[Jandek] Re: jandek Digest, Vol 54, Issue 162 ("jandek the
djobe at uark.edu
Tue Aug 8 15:44:04 PDT 2006
Thoughts on thoughts:
> * Nancy, Mike, and John seem to have done a good job of respecting
> Sterling's wishes over the years. As we know from the telephone
> interview, SRS "doesn't think it would be right" to disclose
> information about them.
That full minute of silence on the Trubee interview has always
represented, to me, the end of the SRS/Jandek who wrote to Irwin
Chusid and the birth of the anonymous Jandek. He'd been working to it
for a bit, obviously, as evidenced by his deciding not to sell his
records at the swap meet, but I think it was right then - while being
interviewed - that he decided to retract all information from the
> * here's a tangent, tho, or a new line of discussion: if SRS ever
> intended (even partly) that disarticulating his music from the whole
> rigmarole of promotion / interviewing would get his music listened
> to / scrutinized / meditated upon more than usual... has it worked,
> or backfired on him? remember, SRS has been rumoured to have had
> literary aspirations. as an avant-garde poetics doctoral candidate,
> i totally endorse the idea of "Jandek-as-great-poetry" - any takers?

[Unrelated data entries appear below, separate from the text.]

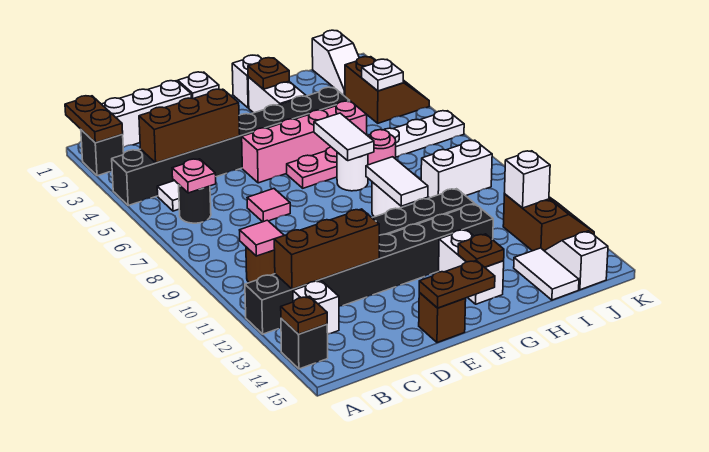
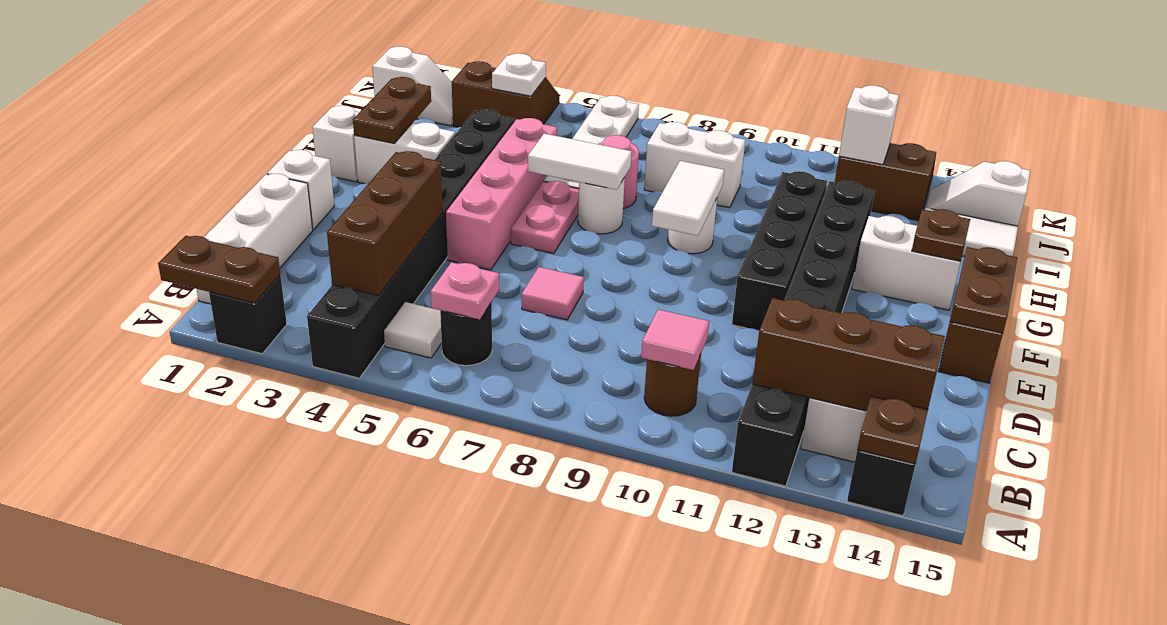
brown brick B12:D12 level 2 -> brown brick B12:B14 level 2
brown plate G2 level 2 -> brown plate G2:H2 level 2
white tile G9:G10 level 2 -> white tile F9:G9 level 2
white brick I9:J9 level 1 -> white brick I8:I9 level 1

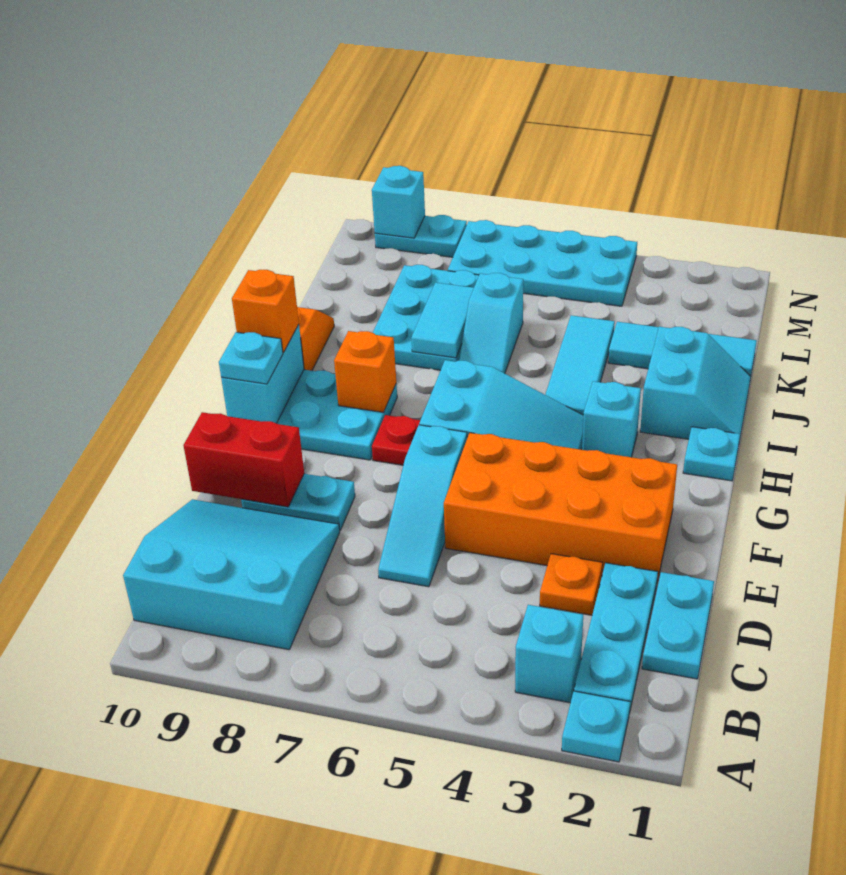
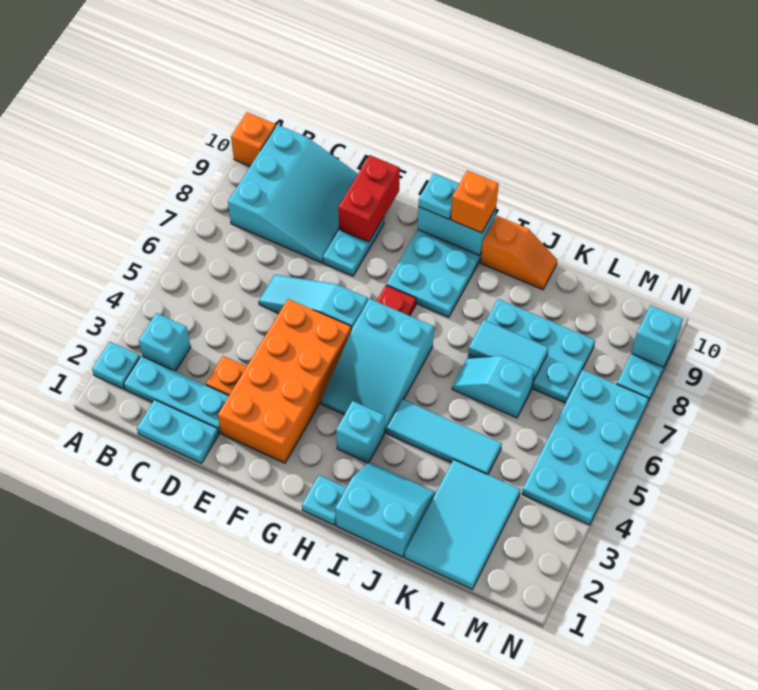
orange brick H8 level 2 -> orange brick A10 level 1
cyan slope I1:J2 level 1 top 2 -> cyan slope I1:J2 level 1 top 1
cyan tile K1:K3 level 1 -> cyan tile K1:L3 level 1

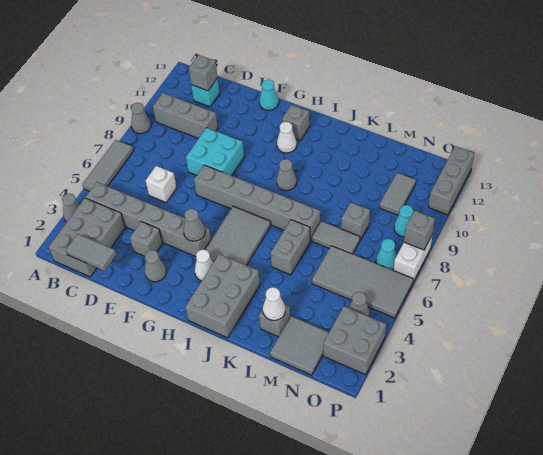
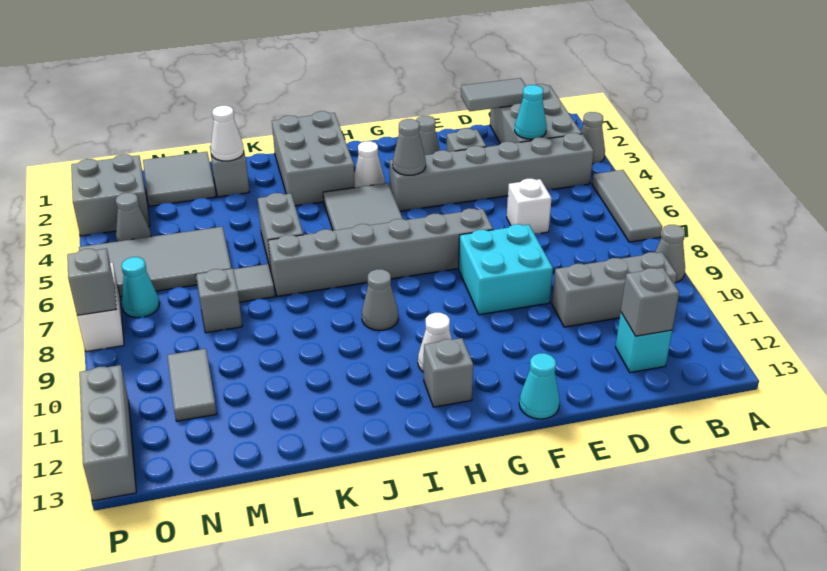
cyan cone O9 level 1 -> cyan cone C3 level 2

> "The Cell" certainly reads pretty impressively to me...
I think it's worked brilliantly, if one assumes that he realized how
long it would take for the content of his lyrics and music to be
appreciated away from the legend. Judging by what he's said regarding
the "burned books," I think he gave up on the idea of mass media
success early on, and only after seeing that Phil Milstein "got" his
music did he think that he could be appreciated artistically. So the
last twenty-six years have been a struggle to get the music recognized
as relevant, something that he's been ultimately successful at. I hear
more and more people every year recognizing the music as having value
beyond the personae. The persona was necessary to get here, I think,
but the integrity of the music and lyrics have been strong enough to
stand against the scrutiny of the Chusid article and people who
believed Jandek was only valuable as a side-show curiousity.
As to the artistic value of it, I'm all about it. His early lyrics
work well as "song lyrics" (moon/june/spoon hard rhyme scheme doesn't
read as well, but works in context) but his albums post- 12'th Apostle
are at times remarkable as poetry. I'd argue, in fact, that his albums
post-I Threw You Away often function BETTER as lyrical albums than as
musical ones, with the music forming more or less a backdrop for the
continuing storyline that forms the theme of each record (and each one
DOES have a central theme, many of them continuing the "relationship"
storyline of the disc before).
The brilliance of the live records is that he's synthesized the two:
musically diverse and lyrically solid.
Have I mentioned that I can't wait for the Toronto and Chicago shows?